Ebenbild provides some functions often used with like.

  • (unlike x) the complement of (like x)
  • (like-one x y z ...) returns a predicate that matches if any given data is a look-a-like
  • (like-all x y z ...) returns a predicate that matches if all given data is a look-a-like

Properties of ebenbild predicates

The following properties should hold for every predicate created with like. Please create an issue if you find some edge case that doesn't.

  1. Identity: (like? x x)/((like x) x) is always true.
    1. with the exception of functions and regexes
  2. Just Predicates: The predicate always returns true or false
  3. Failsafe: The predicate throws no errors.

Further notices

Because like/unlike/like-one/like-all returns predicates and (like predicate) returns the predicate itself, you can nest different like. For example

(like {:Type (like-one :simple :complex))

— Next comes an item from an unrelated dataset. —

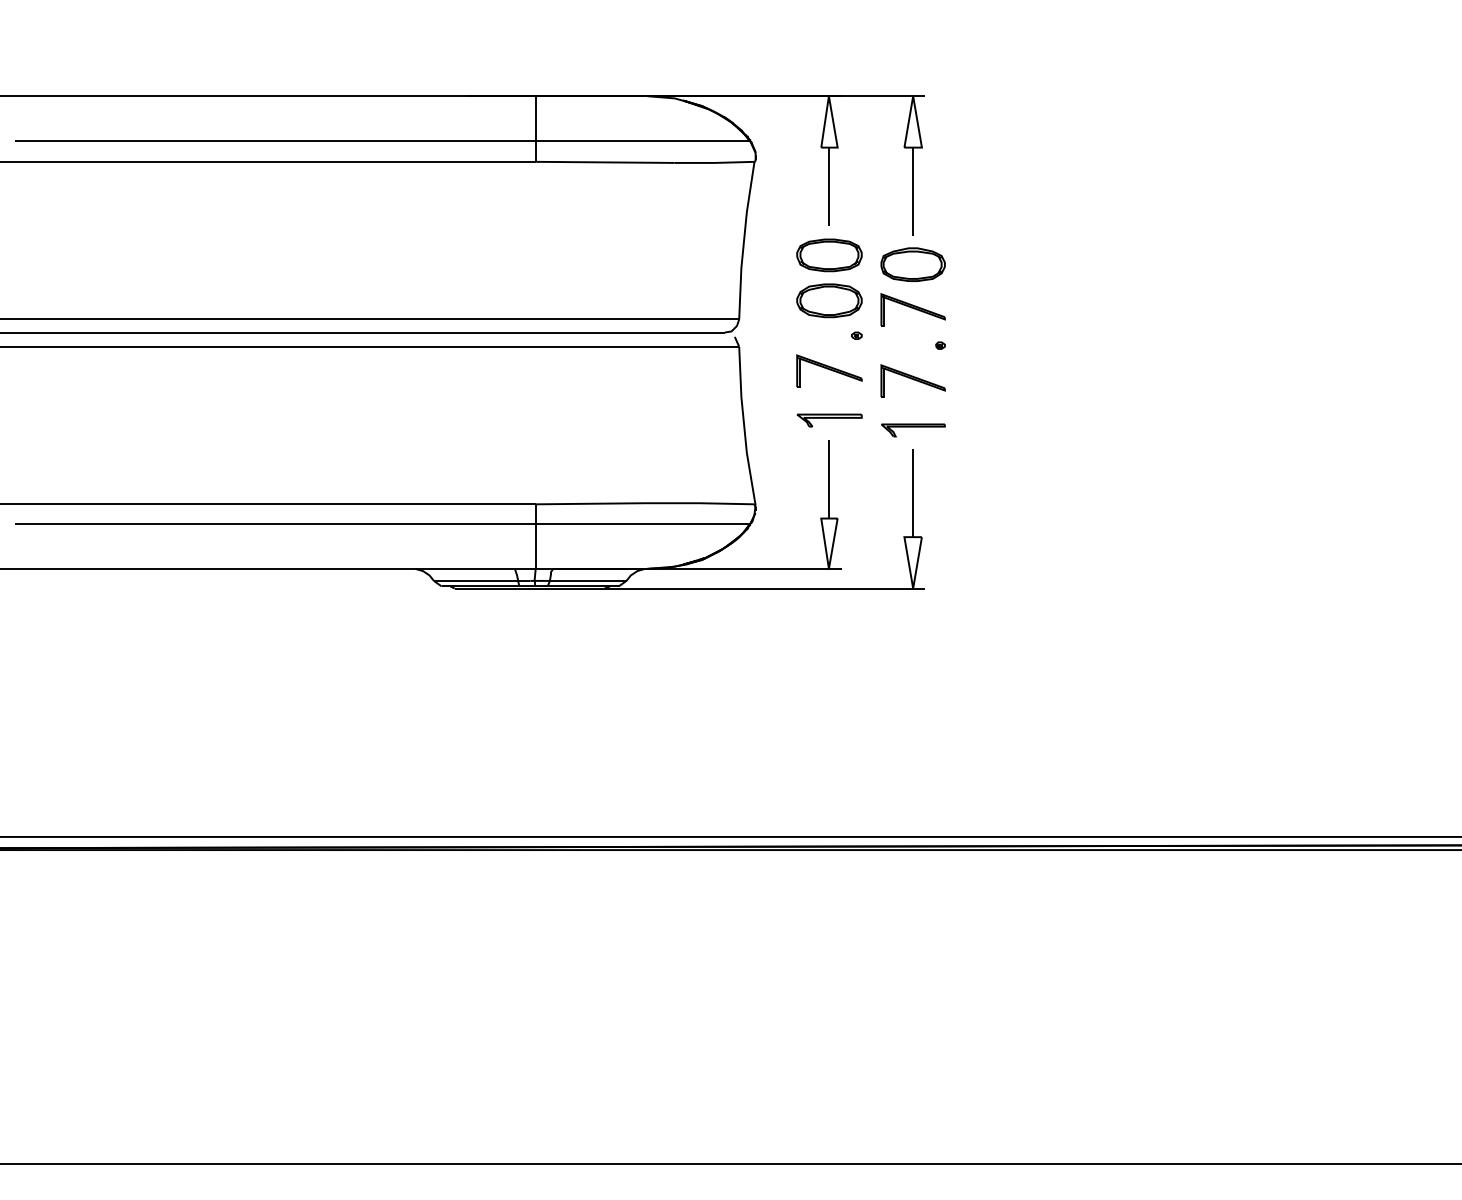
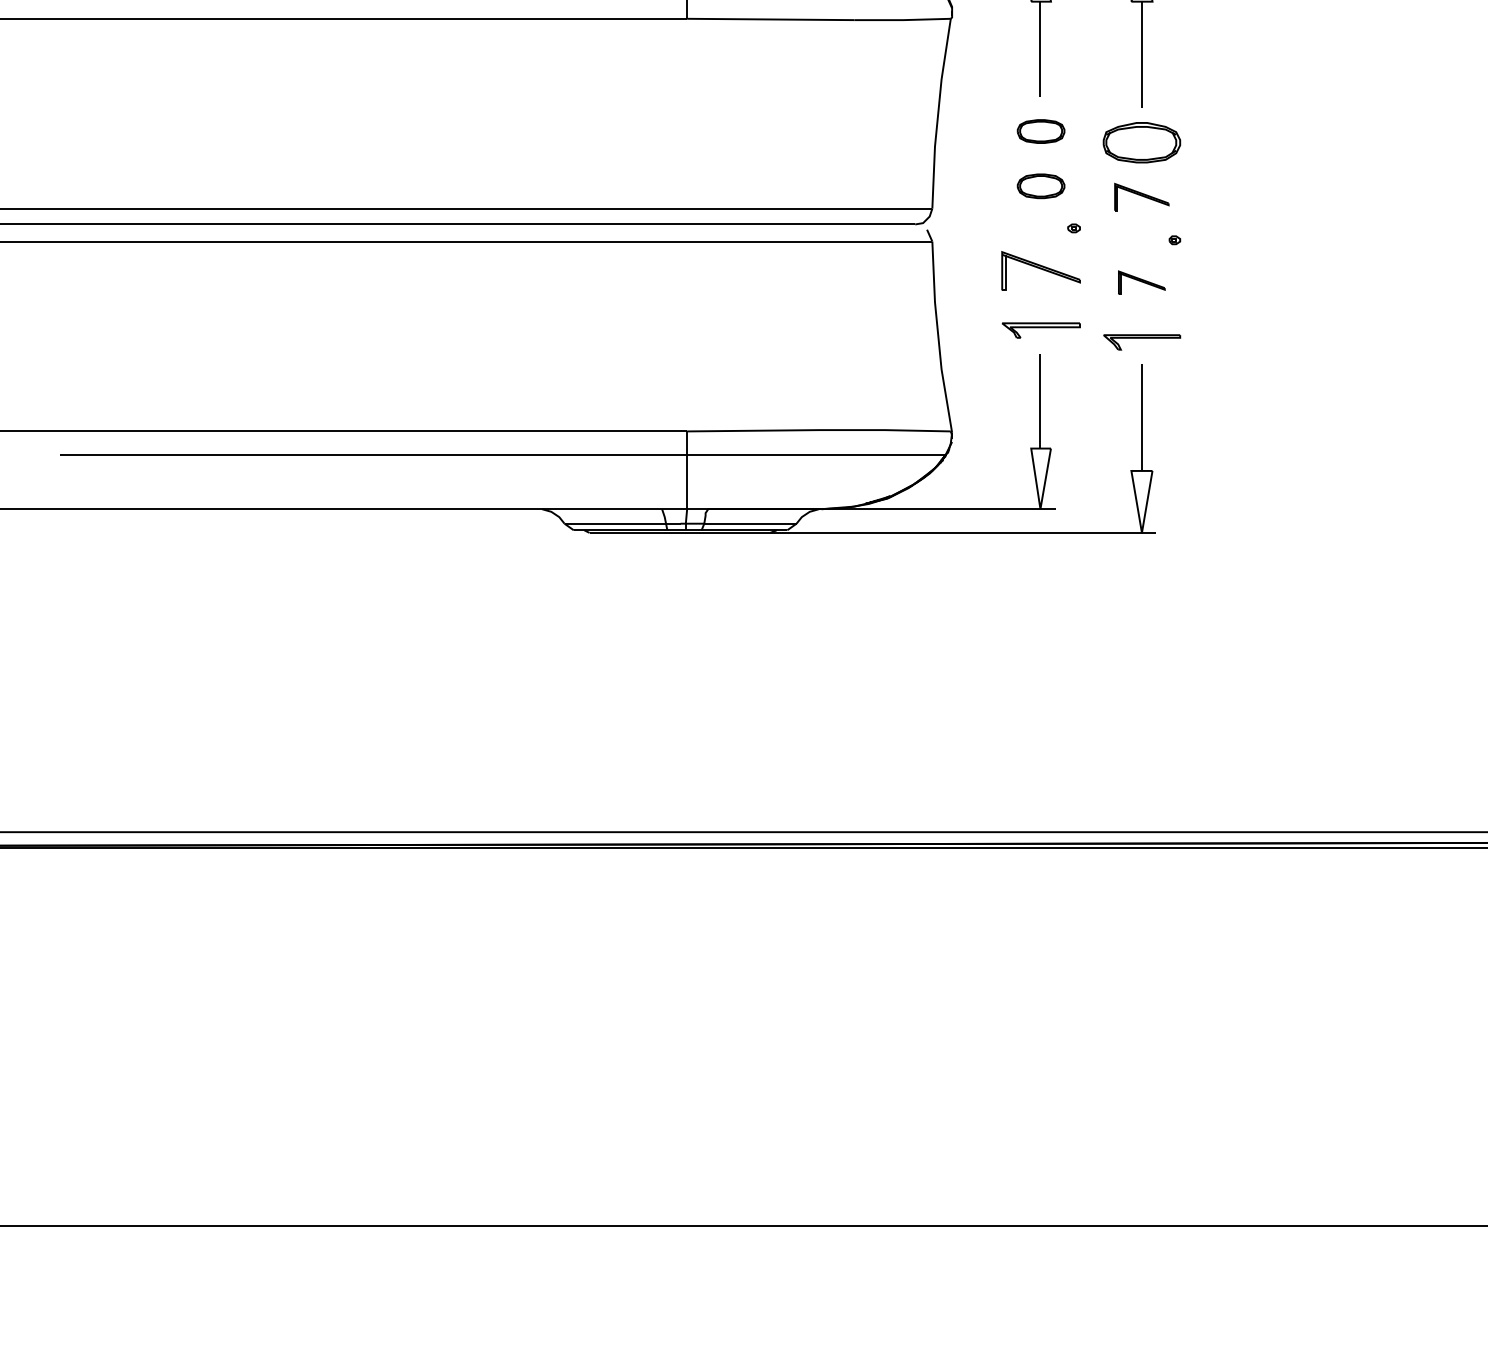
part: (829, 255) -> (1041, 131), size x0.6
part: (829, 300) -> (1041, 185), size x0.6
part: (912, 309) -> (1141, 196), size x0.7
part: (912, 380) -> (1141, 282), size x0.6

returns a predicate that matches every map that has a :Type key with either :simple or :complex as the value.

Because like-one/like-all are functions (unlike clojure.core or/and) you can apply them on seqs of data to get a predictate that matches look-a-likes for one or all of them.

License

Copyright © 2018 Albrecht Schmidt

Distributed under the Eclipse Public License either version 1.0 or (at your option) any later version.